Researchers Find Data Leak Risk in AWS Bedrock AI Code Interpreter
Researchers Find Data Leak Risk in AWS Bedrock AI Code Interpreter 🚨
Cybersecurity researchers have identified a vulnerability in an Amazon Web Services (AWS) tool that could allow attackers to steal sensitive company data. The investigation, carried out by Phantom Labs, focused on the AWS Bedrock AgentCore Code Interpreter. AWS Bedrock is a platform for building AI applications, while the AgentCore Code Interpreter allows chatbots to write and run code to perform tasks such as data analysis and calculations.
AWS uses a Sandbox mode, which acts as a digital padded cell, blocking the AI’s code from talking to the outside world and keeping it locked away from the internet. However, this isolation is not as secure as many businesses might think. Lead researcher Kinnaird McQuade found that while the sandbox blocks most traffic, it still allows DNS queries, specifically A and AAAA records.
Cybersecurity experts demonstrated that a clever attacker can hide stolen data or secret commands inside these phonebook requests. To prove the risk, the team built a system that ran data through these queries, allowing a live, two-way conversation with the locked AI, effectively bypassing the security walls AWS promised.
According to Phantom Labs’ blog post, the company first alerted AWS in September 2025. By November, AWS released a fix to stop the leaks, but they were forced to pull it back just two weeks later due to technical issues. By late December, AWS decided not to attempt another fix, choosing instead to update its manuals to warn customers about the risk. The flaw received a high-risk severity score of 7.5 out of 10, and the researcher was issued a $100 gift card to the AWS Gear Shop. AWS also issued a public acknowledgment statement: “We would like to thank researcher Kinnaird McQuade for their report, which prompted us to update our documentation to provide additional clarity regarding Sandbox Mode functionality.”

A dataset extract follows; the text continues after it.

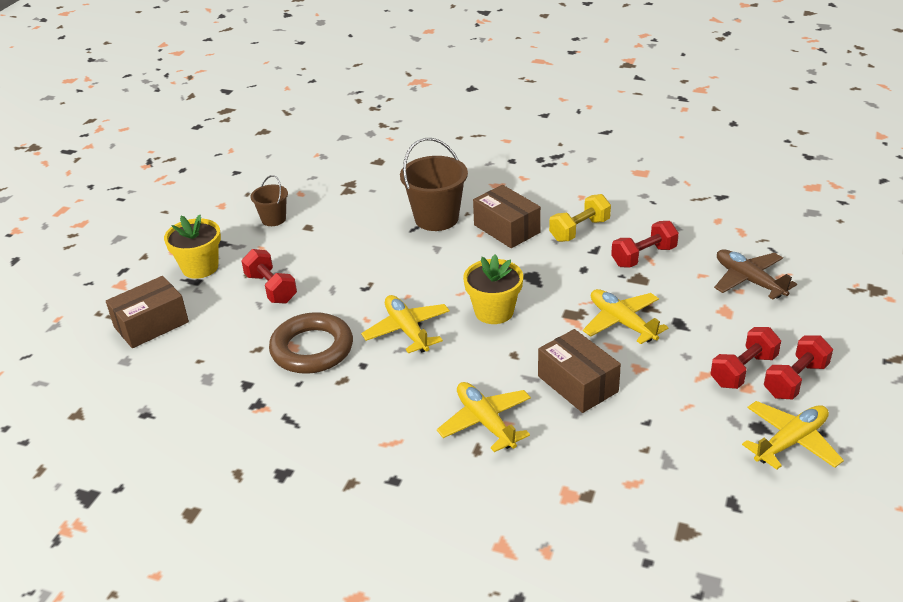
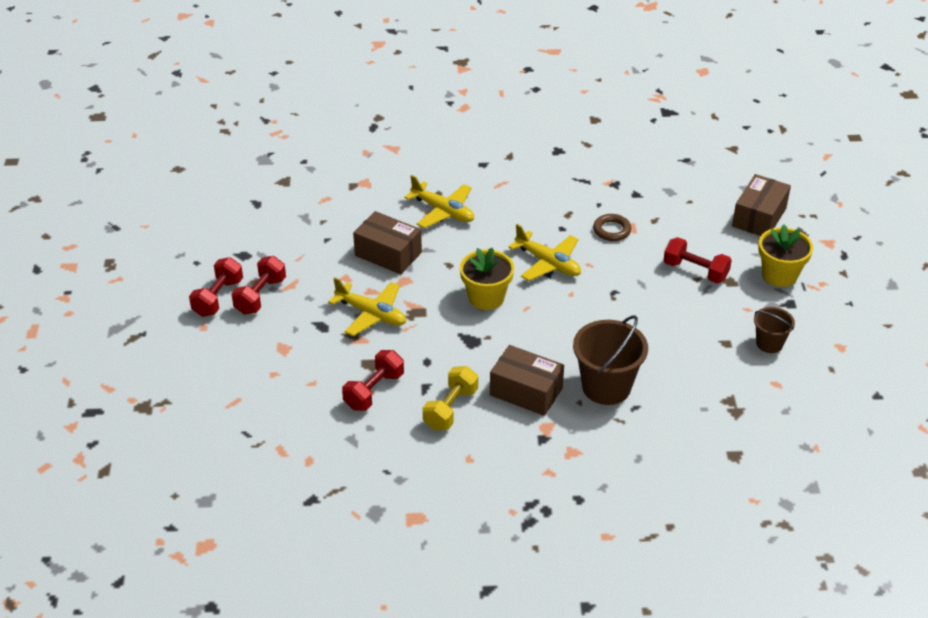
camera: 155 degrees right, 5 degrees up
(312, 349) = (612, 230): brown ring -> brown ring, size x0.54
(749, 281) = (266, 387): brown plane -> none
(790, 442) = (220, 250): yellow plane -> none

Security experts warn that hackers do not need direct access to exploit these gaps because chatbots can be manipulated in several ways. These include prompt injection, where deceptive phrases trick the AI into running malicious code, or supply chain attacks, as the Code Interpreter relies on over 270 third-party building blocks, so a single compromised package could create a backdoor when imported. Even standard AI-generated code can get instructions that look safe but actually steal data.
These tools generally have broad access to Amazon S3 storage and Secrets Manager, which store private files and passwords. If an attacker triggers the DNS leak, they can “whisper” sensitive data out of the network, which, researchers note, could lead to “data breaches of sensitive customer information” or even the “deleted infrastructure” of a company.
To stay safe, AWS suggests switching to VPC mode for better control and ensuring AI tools operate with the bare minimum permissions required. Ram Varadarajan, CEO at Acalvio, noted that “AWS Bedrock’s sandbox isolation failed at the most fundamental layer, DNS.” Jason Soroko, Senior Fellow at Sectigo, advised, “Administrators should inventory all active AgentCore Code Interpreter instances and immediately migrate those handling critical data from Sandbox mode to VPC mode,” adding that teams must also rigorously audit IAM roles to enforce the principle of least privilege.